Большая часть событий, последовавших далее, были логическим продолжением этого сюжета: евреи, которые здесь жили всегда, то есть не столетиями даже, а тысячелетиями, были вынуждены покинуть Хеврон, и город стал арабским почти на сорок лет. Но когда армия обороны Израиля, освобождавшая эти земли от Иордании в 1967 году, подошла к Хеврону, жители его вывесили белые флаги. Арабы готовы были даже уйти из города, только чтоб не трогали их семьи – они хорошо помнили 1929 год и отдавали себе отчет в том, что по местным законам за это полагается.
Первым в город вошел, точнее въехал на джипе, главный раввин израильской армии Шломо Горен. Уже никем не останавливаемый он вошел в Пещеру Праотцев и внес туда списки Торы – первый еврей, который смог это сделать после семисот лет запрета евреям входить в Махпелу. Горен вывесил над ней израильский флаг.
Недолго провисел этот флаг – тогдашнее руководство Израиля, ориентируясь на международное мнение, сделало «сильный» политический жест – символические ключи от города были вручены арабам. Хеврон вернулся в свое постпогромное состояние, Махпела осталась мечетью.
Но уже начавшееся движение евреев за восстановление исторической справедливости остановить было невозможно. Религиозные сионисты стали бороться за право создать в Хевроне свою общину. Правительство предложило компромиссный вариант – строительство рядом с Хевроном (по сути – на окраине города) еврейского поселения городского типа с древним названием Хеврона Кирьят-Арба. То самое, которое мы проезжали с Шимоном, и если бы Шимон не показал мне тогда границу между Хевроном и Кирьят-Арбой, у меня в памяти поселение это осталось бы как один из самых чистых и благоустроенных районов Хеврона.
Но полуразрушенные оскверненные еврейские кварталы старого Хеврона по-прежнему оставались у арабов. Та же Хадасса как бы ждала своих. И логически неизбежным выглядит то, что произошло одной из весенних ночей 1979 года, – группа поселенцев из Кирьят-Арбы, состоящая из пятнадцати женщин и сорока пяти детей, смогла беспрепятственно проехать через город к задам Хадассы (фасад охранялся солдатами) и через пролом в окне проникла в пустующее здание. В музее висит фотография, на которой дети поднимаются по лестнице к разбитому окну, мужчина на первом плане, помогающий снизу, – Шмуэль Мушник.

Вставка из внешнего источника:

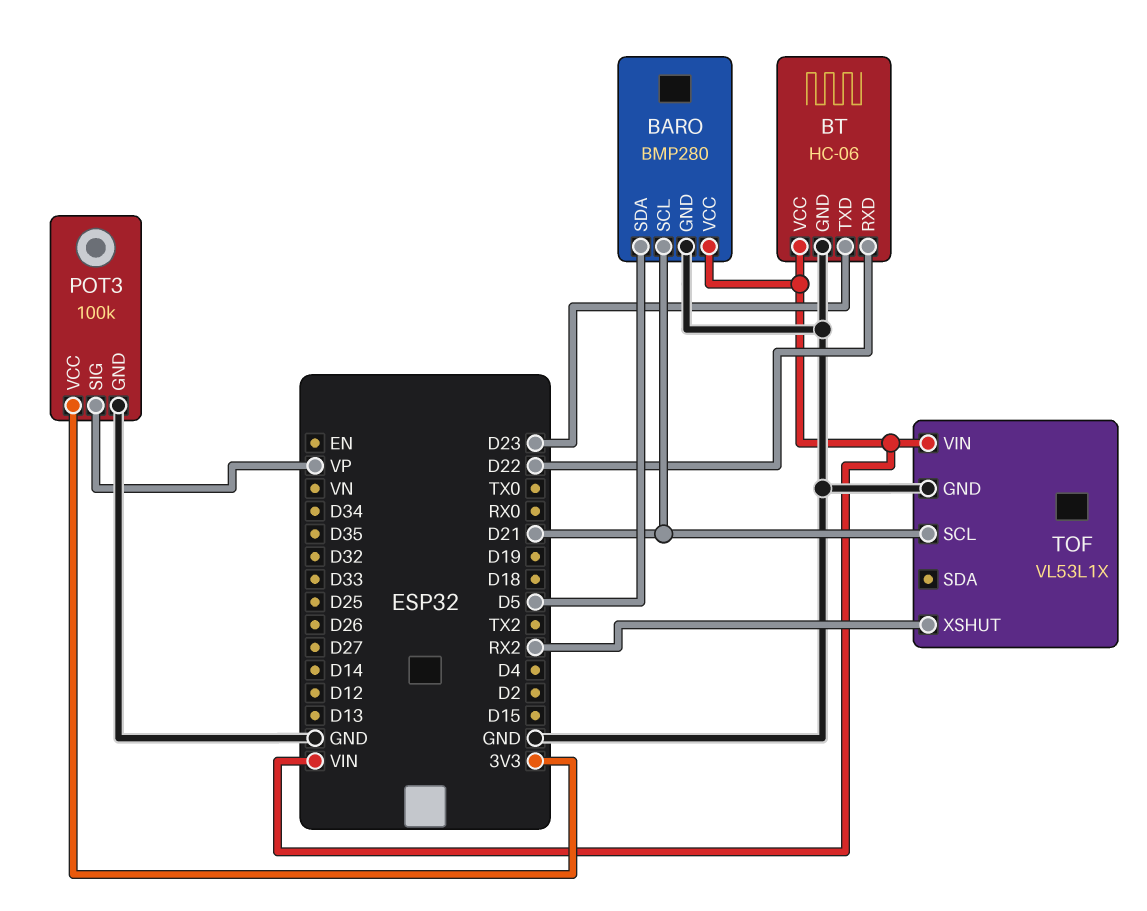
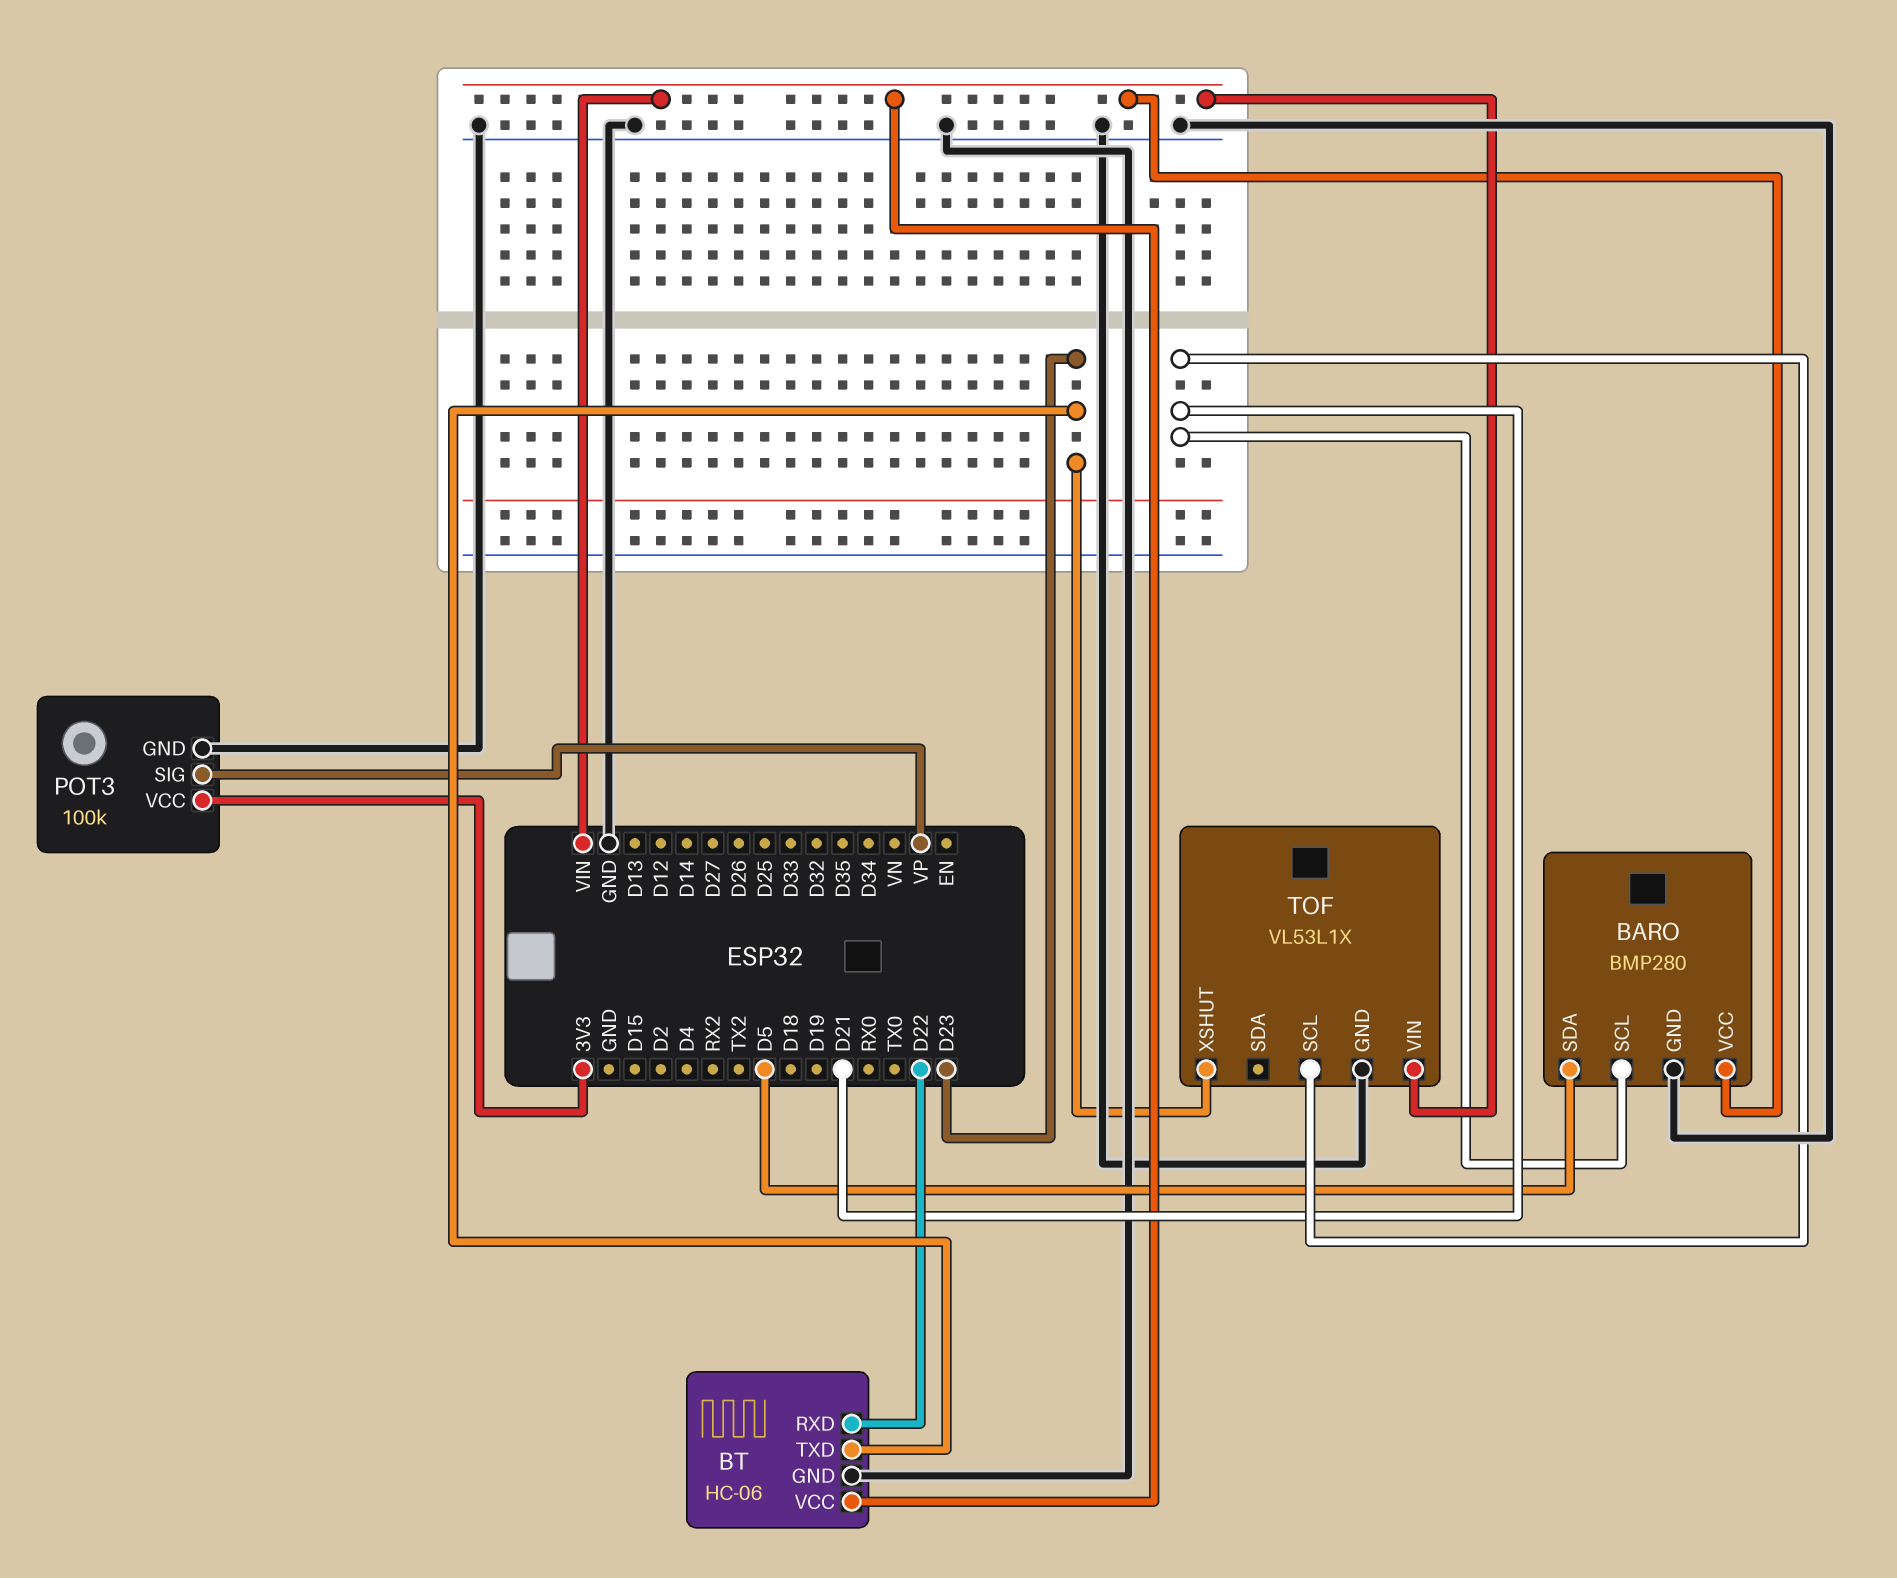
TOF pin XSHUT: RX2 -> D23

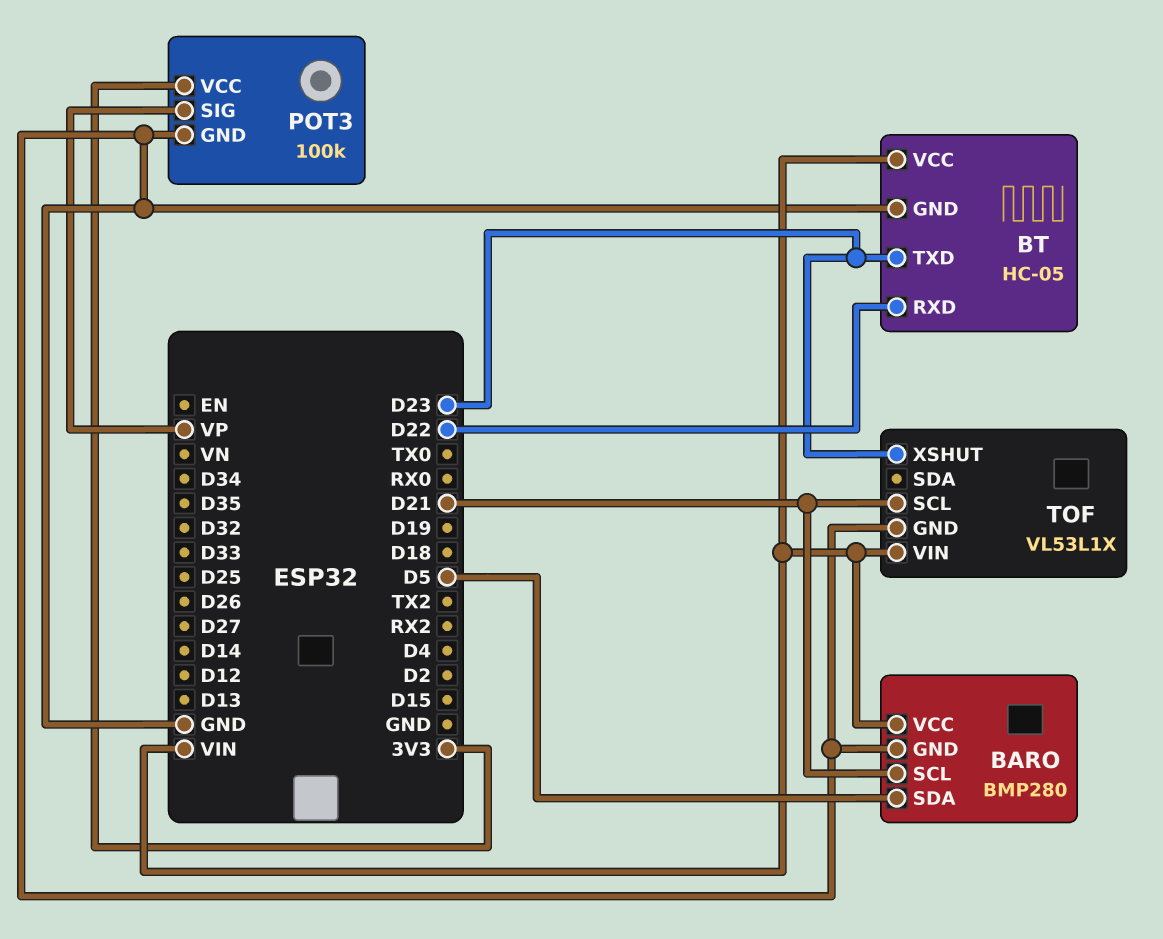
BT: HC-06 -> HC-05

На юридическом языке это называется самозахват, но воевать с женщинами и детьми армия не решилась. Почти год прожила эта коммуна в полуразрушенном (разрешение на обустройство его для нормальной жизни тоже не было дано) здании без права выходить за пределы здания и общаться с близкими. Все закончилось летом 1980 года после празднования Пурима. Как проходили эти праздники, можно увидеть на фотографии – перед воротами Хадассы на улице стоят в круг мужчины в ритуальных одеждах. Фотограф нажал кнопку до выстрелов, прозвучавших из гаражей за его спиной, примерно в пяти метрах от танцующих. Далее – фотографии шестерых мужчин, убитых теми выстрелами. И только после этого хевронские евреи получили официальное разрешение на заселение Хадассы и некоторых примыкающих к ней зданий. То есть почти каждый шаг евреев при возрождении общины в Хевроне оплачивался их кровью.

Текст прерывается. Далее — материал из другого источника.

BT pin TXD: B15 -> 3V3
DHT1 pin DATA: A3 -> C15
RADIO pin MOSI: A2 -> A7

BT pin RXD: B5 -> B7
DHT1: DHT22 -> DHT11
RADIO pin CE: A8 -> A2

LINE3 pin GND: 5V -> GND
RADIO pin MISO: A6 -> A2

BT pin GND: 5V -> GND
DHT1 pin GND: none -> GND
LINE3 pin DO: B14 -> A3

Гаражей, из которых стреляли арабы, больше нет. После многолетней переписки с властями поселенцы Бейт Хадассы получили наконец разрешение на обустройство перед Хадассой скверика. Место уже расчищено. Небольшой газончик, скамейки. Чистый опрятный кусок улицы. Улицы, повторяю, абсолютно пустой.
7И это правильно, что я не мучил Шмуэля Мушника вопросами про новейшую историю Хеврона – то главное, что он должен был бы мне рассказать, было в музее. Собственно, настоящее знакомство мое с Мушником произошло не во время нашего разговора с ним, а в залах вот этого музея.
Так же, как и знакомство (заочное, увы) с другим местным подвижником Бенционом Тавгером (1930—1983). Только в случае с Тавгером это был не музей, а синагога, которую Тавгер, по сути, вернул евреям Хеврона.
Это был удивительный человек – физик из России, репатриант 70-х, уязвленный (в радищевском смысле этого слова) видом оскверненных еврейских святынь на территории Израиля. В частности, видом древнего еврейского кладбища в Хевроне, превращенного в огороды и свалки, и видом загона для скота и общественных туалетов на месте древней, в XVI веке построенной сефардами, синагоги Авраам Авину. Обращаться к властям с предложением восстановить кладбище и синагогу Тавгер счел бессмысленным. Помощи не будет, скорее наоборот. Нужно делать это своими руками, и чем позже власти узнают об этом и начнут вмешиваться, тем лучше. С кладбищем оказалось относительно просто – Тавгер устроился работать его сторожем и без отрыва от работы приступил к расчистке мусора и приведению в порядок сохранившихся могильных плит (большая часть каменных надгробий была использована местными арабами для строительных нужд).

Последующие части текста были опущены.